┌──

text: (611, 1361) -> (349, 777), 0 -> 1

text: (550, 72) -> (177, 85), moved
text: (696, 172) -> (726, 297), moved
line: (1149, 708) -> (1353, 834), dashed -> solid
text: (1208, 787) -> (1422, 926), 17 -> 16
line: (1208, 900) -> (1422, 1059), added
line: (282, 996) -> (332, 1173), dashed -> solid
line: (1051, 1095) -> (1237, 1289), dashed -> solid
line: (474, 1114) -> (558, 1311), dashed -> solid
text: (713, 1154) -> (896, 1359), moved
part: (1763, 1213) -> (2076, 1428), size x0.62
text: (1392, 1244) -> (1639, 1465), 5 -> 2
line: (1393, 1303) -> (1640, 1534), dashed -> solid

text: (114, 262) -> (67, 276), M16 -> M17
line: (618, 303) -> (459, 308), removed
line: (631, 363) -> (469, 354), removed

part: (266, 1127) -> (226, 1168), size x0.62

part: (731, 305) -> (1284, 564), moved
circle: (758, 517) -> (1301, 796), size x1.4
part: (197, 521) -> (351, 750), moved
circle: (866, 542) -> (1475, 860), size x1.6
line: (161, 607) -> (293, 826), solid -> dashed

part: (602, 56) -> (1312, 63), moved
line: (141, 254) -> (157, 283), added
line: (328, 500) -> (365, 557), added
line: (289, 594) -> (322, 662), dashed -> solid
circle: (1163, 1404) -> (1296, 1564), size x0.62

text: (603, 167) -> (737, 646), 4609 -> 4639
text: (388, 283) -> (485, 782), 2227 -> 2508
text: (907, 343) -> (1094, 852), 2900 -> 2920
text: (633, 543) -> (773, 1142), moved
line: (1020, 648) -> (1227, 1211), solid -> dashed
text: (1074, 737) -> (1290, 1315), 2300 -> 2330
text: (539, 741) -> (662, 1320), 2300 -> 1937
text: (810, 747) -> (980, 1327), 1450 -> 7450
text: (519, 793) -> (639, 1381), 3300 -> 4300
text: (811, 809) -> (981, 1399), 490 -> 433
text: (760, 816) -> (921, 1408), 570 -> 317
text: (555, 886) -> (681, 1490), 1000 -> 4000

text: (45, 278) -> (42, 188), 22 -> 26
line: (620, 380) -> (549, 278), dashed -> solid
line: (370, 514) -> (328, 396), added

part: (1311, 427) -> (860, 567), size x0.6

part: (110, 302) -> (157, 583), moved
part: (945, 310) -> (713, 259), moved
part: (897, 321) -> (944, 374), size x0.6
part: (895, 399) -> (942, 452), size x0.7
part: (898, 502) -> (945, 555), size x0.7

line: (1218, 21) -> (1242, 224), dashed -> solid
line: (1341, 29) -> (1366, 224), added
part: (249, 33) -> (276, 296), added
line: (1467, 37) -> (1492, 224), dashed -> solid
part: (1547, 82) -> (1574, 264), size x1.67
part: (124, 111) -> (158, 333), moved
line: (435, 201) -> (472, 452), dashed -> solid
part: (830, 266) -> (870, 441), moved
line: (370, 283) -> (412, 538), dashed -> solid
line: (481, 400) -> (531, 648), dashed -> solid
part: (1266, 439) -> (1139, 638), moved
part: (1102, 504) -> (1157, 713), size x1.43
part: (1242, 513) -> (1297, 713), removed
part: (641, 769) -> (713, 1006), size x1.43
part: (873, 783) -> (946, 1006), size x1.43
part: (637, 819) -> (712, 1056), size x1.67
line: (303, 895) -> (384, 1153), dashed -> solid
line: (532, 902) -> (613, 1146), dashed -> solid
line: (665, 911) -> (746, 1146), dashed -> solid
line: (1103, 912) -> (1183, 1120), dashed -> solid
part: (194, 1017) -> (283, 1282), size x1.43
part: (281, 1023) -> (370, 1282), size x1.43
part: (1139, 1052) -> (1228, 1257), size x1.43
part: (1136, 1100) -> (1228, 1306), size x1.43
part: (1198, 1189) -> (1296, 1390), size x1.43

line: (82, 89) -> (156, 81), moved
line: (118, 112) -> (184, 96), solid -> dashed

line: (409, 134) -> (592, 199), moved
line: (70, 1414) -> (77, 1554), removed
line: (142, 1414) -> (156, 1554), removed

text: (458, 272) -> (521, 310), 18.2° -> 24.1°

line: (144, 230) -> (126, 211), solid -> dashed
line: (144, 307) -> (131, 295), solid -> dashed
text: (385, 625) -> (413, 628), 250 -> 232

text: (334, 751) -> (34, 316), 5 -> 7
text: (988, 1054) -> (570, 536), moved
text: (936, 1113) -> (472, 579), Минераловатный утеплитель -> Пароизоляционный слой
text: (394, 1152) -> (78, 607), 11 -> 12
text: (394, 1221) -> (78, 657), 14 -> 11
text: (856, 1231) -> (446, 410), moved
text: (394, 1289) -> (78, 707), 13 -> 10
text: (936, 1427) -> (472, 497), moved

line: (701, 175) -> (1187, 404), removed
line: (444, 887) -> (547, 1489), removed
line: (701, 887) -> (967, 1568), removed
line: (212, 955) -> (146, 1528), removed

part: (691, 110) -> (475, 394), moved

└──

Transcribe every record above exactly as it appears.

text: (611, 1361) -> (349, 777), 0 -> 1

text: (550, 72) -> (177, 85), moved
text: (696, 172) -> (726, 297), moved
line: (1149, 708) -> (1353, 834), dashed -> solid
text: (1208, 787) -> (1422, 926), 17 -> 16
line: (1208, 900) -> (1422, 1059), added
line: (282, 996) -> (332, 1173), dashed -> solid
line: (1051, 1095) -> (1237, 1289), dashed -> solid
line: (474, 1114) -> (558, 1311), dashed -> solid
text: (713, 1154) -> (896, 1359), moved
part: (1763, 1213) -> (2076, 1428), size x0.62
text: (1392, 1244) -> (1639, 1465), 5 -> 2
line: (1393, 1303) -> (1640, 1534), dashed -> solid

text: (114, 262) -> (67, 276), M16 -> M17
line: (618, 303) -> (459, 308), removed
line: (631, 363) -> (469, 354), removed

part: (266, 1127) -> (226, 1168), size x0.62

part: (731, 305) -> (1284, 564), moved
circle: (758, 517) -> (1301, 796), size x1.4
part: (197, 521) -> (351, 750), moved
circle: (866, 542) -> (1475, 860), size x1.6
line: (161, 607) -> (293, 826), solid -> dashed

part: (602, 56) -> (1312, 63), moved
line: (141, 254) -> (157, 283), added
line: (328, 500) -> (365, 557), added
line: (289, 594) -> (322, 662), dashed -> solid
circle: (1163, 1404) -> (1296, 1564), size x0.62

text: (603, 167) -> (737, 646), 4609 -> 4639
text: (388, 283) -> (485, 782), 2227 -> 2508
text: (907, 343) -> (1094, 852), 2900 -> 2920
text: (633, 543) -> (773, 1142), moved
line: (1020, 648) -> (1227, 1211), solid -> dashed
text: (1074, 737) -> (1290, 1315), 2300 -> 2330
text: (539, 741) -> (662, 1320), 2300 -> 1937
text: (810, 747) -> (980, 1327), 1450 -> 7450
text: (519, 793) -> (639, 1381), 3300 -> 4300
text: (811, 809) -> (981, 1399), 490 -> 433
text: (760, 816) -> (921, 1408), 570 -> 317
text: (555, 886) -> (681, 1490), 1000 -> 4000

text: (45, 278) -> (42, 188), 22 -> 26
line: (620, 380) -> (549, 278), dashed -> solid
line: (370, 514) -> (328, 396), added

part: (1311, 427) -> (860, 567), size x0.6

part: (110, 302) -> (157, 583), moved
part: (945, 310) -> (713, 259), moved
part: (897, 321) -> (944, 374), size x0.6
part: (895, 399) -> (942, 452), size x0.7
part: (898, 502) -> (945, 555), size x0.7

line: (1218, 21) -> (1242, 224), dashed -> solid
line: (1341, 29) -> (1366, 224), added
part: (249, 33) -> (276, 296), added
line: (1467, 37) -> (1492, 224), dashed -> solid
part: (1547, 82) -> (1574, 264), size x1.67
part: (124, 111) -> (158, 333), moved
line: (435, 201) -> (472, 452), dashed -> solid
part: (830, 266) -> (870, 441), moved
line: (370, 283) -> (412, 538), dashed -> solid
line: (481, 400) -> (531, 648), dashed -> solid
part: (1266, 439) -> (1139, 638), moved
part: (1102, 504) -> (1157, 713), size x1.43
part: (1242, 513) -> (1297, 713), removed
part: (641, 769) -> (713, 1006), size x1.43
part: (873, 783) -> (946, 1006), size x1.43
part: (637, 819) -> (712, 1056), size x1.67
line: (303, 895) -> (384, 1153), dashed -> solid
line: (532, 902) -> (613, 1146), dashed -> solid
line: (665, 911) -> (746, 1146), dashed -> solid
line: (1103, 912) -> (1183, 1120), dashed -> solid
part: (194, 1017) -> (283, 1282), size x1.43
part: (281, 1023) -> (370, 1282), size x1.43
part: (1139, 1052) -> (1228, 1257), size x1.43
part: (1136, 1100) -> (1228, 1306), size x1.43
part: (1198, 1189) -> (1296, 1390), size x1.43

line: (82, 89) -> (156, 81), moved
line: (118, 112) -> (184, 96), solid -> dashed

line: (409, 134) -> (592, 199), moved
line: (70, 1414) -> (77, 1554), removed
line: (142, 1414) -> (156, 1554), removed

text: (458, 272) -> (521, 310), 18.2° -> 24.1°

line: (144, 230) -> (126, 211), solid -> dashed
line: (144, 307) -> (131, 295), solid -> dashed
text: (385, 625) -> (413, 628), 250 -> 232

text: (334, 751) -> (34, 316), 5 -> 7
text: (988, 1054) -> (570, 536), moved
text: (936, 1113) -> (472, 579), Минераловатный утеплитель -> Пароизоляционный слой
text: (394, 1152) -> (78, 607), 11 -> 12
text: (394, 1221) -> (78, 657), 14 -> 11
text: (856, 1231) -> (446, 410), moved
text: (394, 1289) -> (78, 707), 13 -> 10
text: (936, 1427) -> (472, 497), moved

line: (701, 175) -> (1187, 404), removed
line: (444, 887) -> (547, 1489), removed
line: (701, 887) -> (967, 1568), removed
line: (212, 955) -> (146, 1528), removed

part: (691, 110) -> (475, 394), moved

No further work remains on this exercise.